Junior Stankovic, figlio del leggendario Dejan Stankovic, è cresciuto tra i ranghi delle giovanili nerazzurre, dove ha affinato le sue doti tecniche e la comprensione tattica tipiche dell’Inter di ieri e di oggi. Il suo percorso, dalle categorie primavera al debutto in prima squadra, è stato costellato da momenti di grande promessa, ma anche da periodi di inattività dovuti a scelte tecniche.
Un’opzione di recompra da 23 milioni
Il club ha inserito nel contratto una clausola di recompra fissata a 23 milioni di euro, una cifra che, seppur consistente, si colloca in linea con il valore di mercato di un giovane centrocampista con esperienza in Serie A. Questa previsione economica non è solo una copertura finanziaria, ma anche un segnale di fiducia nella crescita futura del giocatore.
Le tre possibili direttrici strategiche
- Ritenere il giocatore in rosa: garantire minuti regolari per consolidare il suo ruolo e aumentare il valore di mercato.
- Vendita definitiva: cedere Stankovic per realizzare una plusvalenza, sfruttando la clausola di recompra come leva negoziale.
- Prestito con garanzia di minuti: affidarli a un club dove il giovane possa giocare quotidianamente, mantenendo al contempo la possibilità di riacquisto.

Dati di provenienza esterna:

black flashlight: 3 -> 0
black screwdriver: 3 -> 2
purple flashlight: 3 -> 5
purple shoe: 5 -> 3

Come ricorda la dirigenza interista, “Meglio restare se ci sono minuti veri. Meglio ripartire se c’è la promessa di campo e responsabilità.” La scelta dovrà quindi coniugare la necessità di sviluppo tecnico con la sostenibilità economica.
Le lezioni del passato
La storia recente dell’Inter offre spunti utili. Davide Santon, anch’egli prodotto del vivaio, fu ceduto con clausole di ritorno che permisero al club di riacquistarlo a condizioni vantaggiose. Più recentemente, Andrea Pinamonti è stato oggetto di un prestito con obbligo di acquisto, una formula che ha permesso di monitorare il rendimento prima di impegnarsi definitivamente. Questi esempi mostrano come la società utilizzi clausole flessibili per controllare il valore dei propri talenti.

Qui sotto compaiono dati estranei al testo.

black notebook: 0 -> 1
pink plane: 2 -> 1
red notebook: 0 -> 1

L’aspetto umano e l’eredità di un cognome
Il peso emotivo di un cognome come Stankovic non è trascurabile. “Il ragazzo è interista da sempre” e la sua identità è strettamente legata al club. Il dirigente sportivo ha sottolineato che il valore simbolico di un nome che “pesa come una fascia” può influire sulla percezione dei tifosi e sulla coesione interna della squadra.
In definitiva, la decisione finale dovrà pesare su più assi: il budget disponibile, le prospettive di crescita di Junior, la volontà di mantenere viva una tradizione familiare e la strategia di mercato dell’Inter. Un equilibrio delicato, ma tipico della gestione dei giovani talenti nerazzurri.